Dietary beta-carotene is a safe source of vitamin A because intestinal conversion of beta-carotene to vitamin A decreases as an oral dose of beta-carotene increases (5). Because preformed vitamin A can potentially disturb the growth and development of an embryo or foetus, pregnant women are advised to avoid consu-ming large amounts of preformed vitamin A (6) and may rely more on plant sources of beta-carotene to meet their vitamin A needs. However, there has been concern that large doses of supplemental beta-carotene may have adverse effects on human health. Trials have suggested that excessive intake of beta-carotene (20–30 mg/day) may be harmful to heavy smokers or to workers exposed to asbestos (7-9). The amounts of beta-carotene that were given to participants in the trials are much higher than the amounts that are commonly consumed in the diet. The majority of people in the United States and United Kingdom, for example, consume 1–2 mg dietary beta-carotene/day, and vegans and vegetarians consume about 4–9 mg/day (10). There are no known adverse health effects associated with the consumption of physiologic doses of beta-carotene.

Daily consumption of average portion sizes of fruit and vegetable sources of beta-carotene can increase vitamin A status in population groups at risk of vitamin A deficiency. However, the effectiveness of plant sources of beta-carotene for increasing vitamin A status is likely to be context-specific and dependent on the factors mentioned above. Dietary interventions with plant sources of beta-carotene should be considered as a concurrent strategy to existing programs for increasing vitamin A status in people at risk of deficiency. More information is needed on genetic variations that may affect beta-carotene and vitamin A metabolism and on other diet- and population-related factors that can affect the bioavailability of beta-carotene, so that appropriate dietary recommendations can be made for maintaining adequate vitamin A status in human populations.”

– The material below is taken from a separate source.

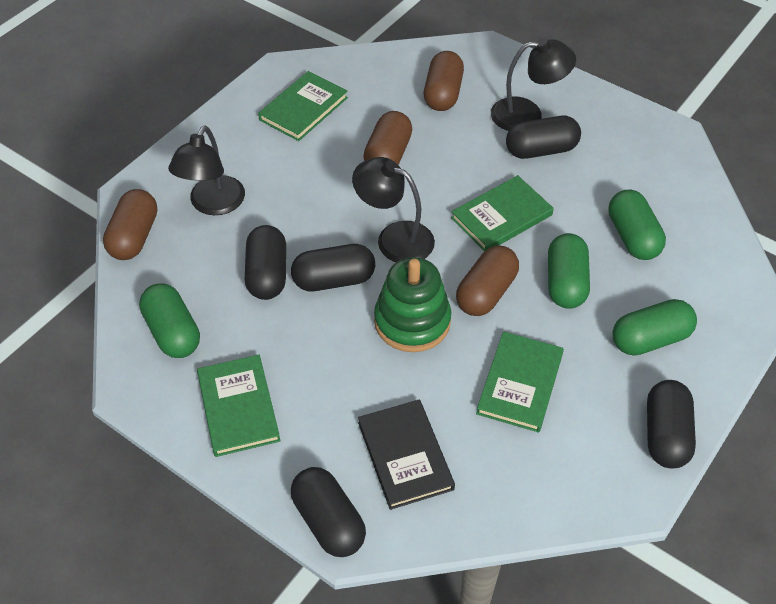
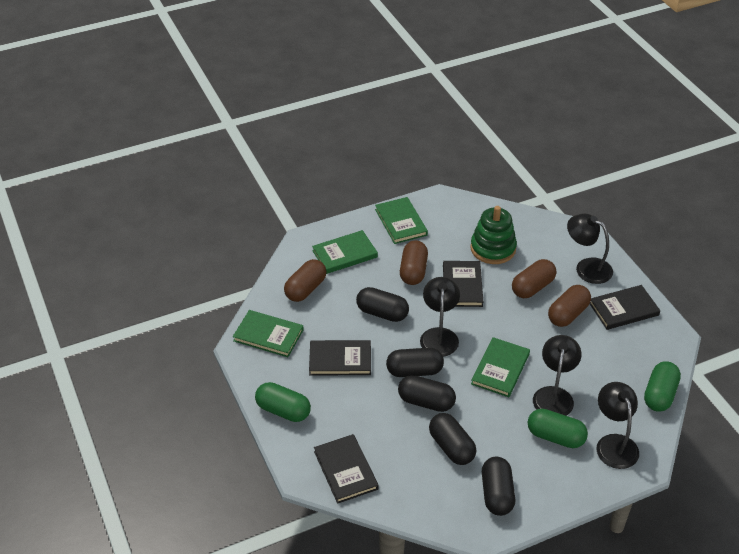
black book: 1 -> 4
black lamp: 3 -> 4
green capsule: 4 -> 3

Based on: Haskell M. J. The challenge to reach nutritional adequacy for vitamin A: beta-carotene bioavailability and conversion – evidence in humans. Am J Clin Nutr. Published online October 2012.

References

  1. USDA, Agricultural Research Service. What we eat in America, NHANES 2009, 2010.
  2. Olson J. Hypovitaminosis A: contemporary scientific issues. J Nutr. 1994;124:1461–1466.
  3. Food and Nutrition Board, Institute of Medicine. Dietary reference intakes: vitamin A, vitamin K, arsenic, boron, chromium, copper, iodine, iron, manganese, molybdenum, nickel, silicon, vanadium and zinc. Washington, DC: National Academy Press, 2001.
  4. Leung W. C. et al. Two common single nucleotide polymorphisms in the gene encoding beta-carotene 15,15’-monoxygenase alter beta-carotene metabolism in female volunteers. FASEB J. 2009; 23:1041–1053.
  5. Novotny J. A. et al. Beta-Carotene conversion to vitamin A decreases as the dietary dose increases in humans. J Nutr. 2010; 140:915–918.
  6. Teratology Society Public Affairs Committee. Teratology Society position paper: recommendations for vitamin A use during pregnancy. Teratology. 1987; 35:269–275.
  7. Gaziano J. M. and Hennekens C. The role of beta-carotene in the prevention of cardiovascular disease. Ann N Y Acad Sci. 1993; 691:148–155.
  8. The Alpha-Tocopherol Beta-Carotene Cancer Prevention Study Group. The effect of vitamin E and beta-carotene on the incidence of lung cancer and other cancers in male smokers. N Engl J Med. 1994; 330:1029–1035.
  9. Omenn G. S. et al. Risk factors for lung cancer and for intervention effects in CARET, the beta-carotene and retinol efficacy trial. J Natl Cancer Inst. 1996; 88:1550–1559.
  10. Grune T. et al. Beta-Carotene is an important vitamin A source for humans. J Nutr. 2010; 140:2268–2285.